Subsistent relations August 21, 2017


Thomas Aquinas explained the Triune Persons as subsistent relations: “As to essence, the Father is in the Son because the Father is his essence and he shares it with the Son without any change taking place in himself” (ST I, 42).

Stephen Long explains Thomas’s claim that Father, Son and Spirit are “subsistent relations” this way: “It means that God is not like us, for we are not constituted entirely by our relations. No matter how much I seek to give myself to my wife, my children, my friends, I cannot give myself to them in the same way that the Triune Persons give themselves to each other. Nor do I exist because of that reciprocal giving and receiving. No matter how hard I try, I am not a ‘subsistent relation’ – because I am not God.”

Long’s point here is to insist that “God is Not Nice,” that is, God does not exist to make us happy, to be a means for our spiritual fulfillment. He concludes that “God can do more than partially give God’s self. That is why we say the Triune God is defined by subsistent relations. And what does that mean ‘for us’? Not much, thanks be to God. It means that God does not need us for the sake of God’s own self.”

I agree with Long’s conclusions, but have reservations about the path of the argument. First, as to Thomas: In the quotation, Thomas is explaining the interpenetration of the Persons in terms of the interpenetration of the essence of God in each Person. The Father is His essence; therefore, when He shares His essence with the Son He is also sharing Himself. It is not possible to say that the Father bequeaths, as it were, His essence to the Son without offering Himself as Father, since His being is identical to His being Father.

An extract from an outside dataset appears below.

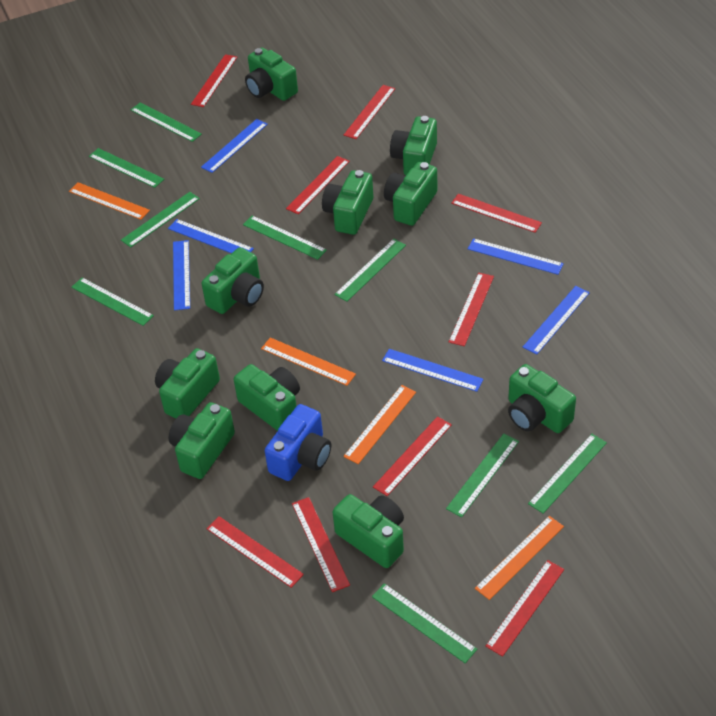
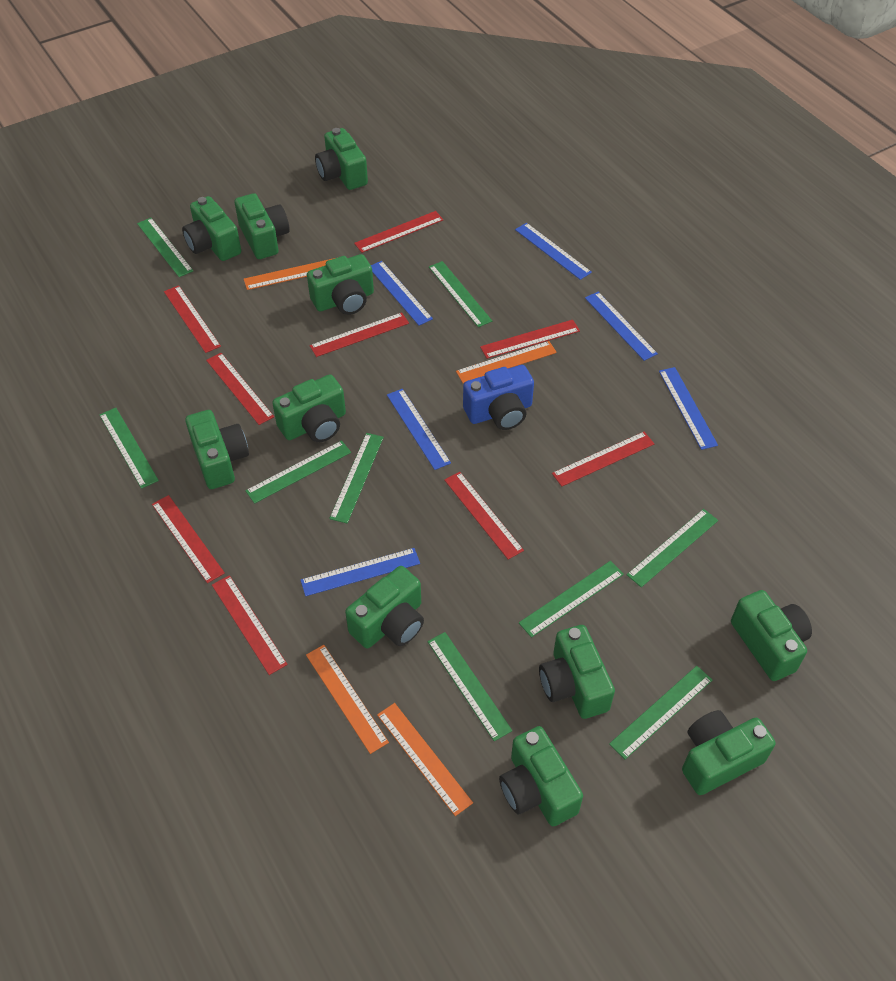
green camera: 10 -> 11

This appears to be where the idea that the Father as Person is nothing but a subsistent relationship arises. But that doesn’t seem to follow, and in fact appears to prove far more than Thomas wants. If for the Father being-Father is identical to being as such in the way that Aquinas is arguing, then how can the Father share that essence with the Son without the Son becoming a second Father? How can the Father “share” the essence that “is” His Fatherhood without the Son receiving Fatherhood with the essence?

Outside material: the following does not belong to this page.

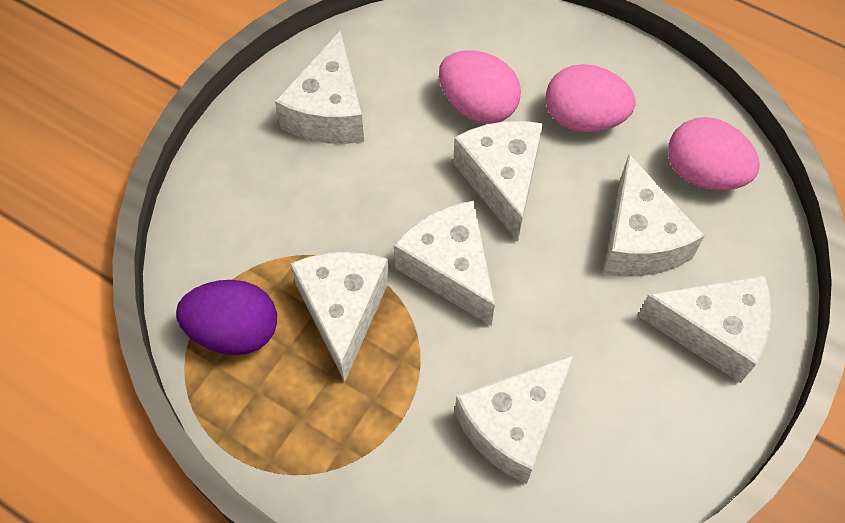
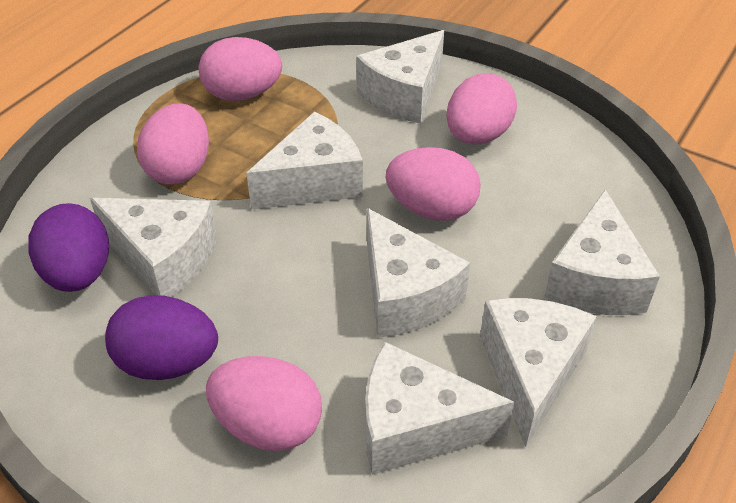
pink egg: 3 -> 5
purple egg: 1 -> 2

It appears that this problem can be avoided only by insisting that the Persons are not subsistent relations.

Second, as to Long: He locates a discontinuity where I want to stress continuity, or at least analogy. He describes being a subsistent relation in terms of the degree to which one can give onself away. The Triune Persons are subsistent relations because they can give themselves to each other without remainder. The Father wholly gives Himself to the Son, and so on.

But, again, if this is true, then does the Father give His quality of Fatherhood to the Son? If not, then it appears that there is something “reserved” to the Father even when He gives Himself to His Son, and the “reservation” is precisely what makes Him Father and not Son, and prevents the Son from becoming a second Father. But then there’s a much closer analogy to human existence: Whenever we give ourselves to another, there is always some “reserve” that is not given; though my self-offering may well make the other much like me, that reserve is precisely what maintains my integrity in distinction from the other, and vice versa.

Without that reserve, it is hard to see how we can speak in terms of self-giving at all; there would seem to be no there there to give or receive. There is certainly a discontinuity here between Triune relations and human personal relations. The Father gives Himself in the Spirit to the Son in a way infinitely beyond my self-giving to my son.

Yet, it remains that the Father who is in the Son is in the Son as Father. It would be wrong to call this a “partial” self-giving, but it is not absorption either.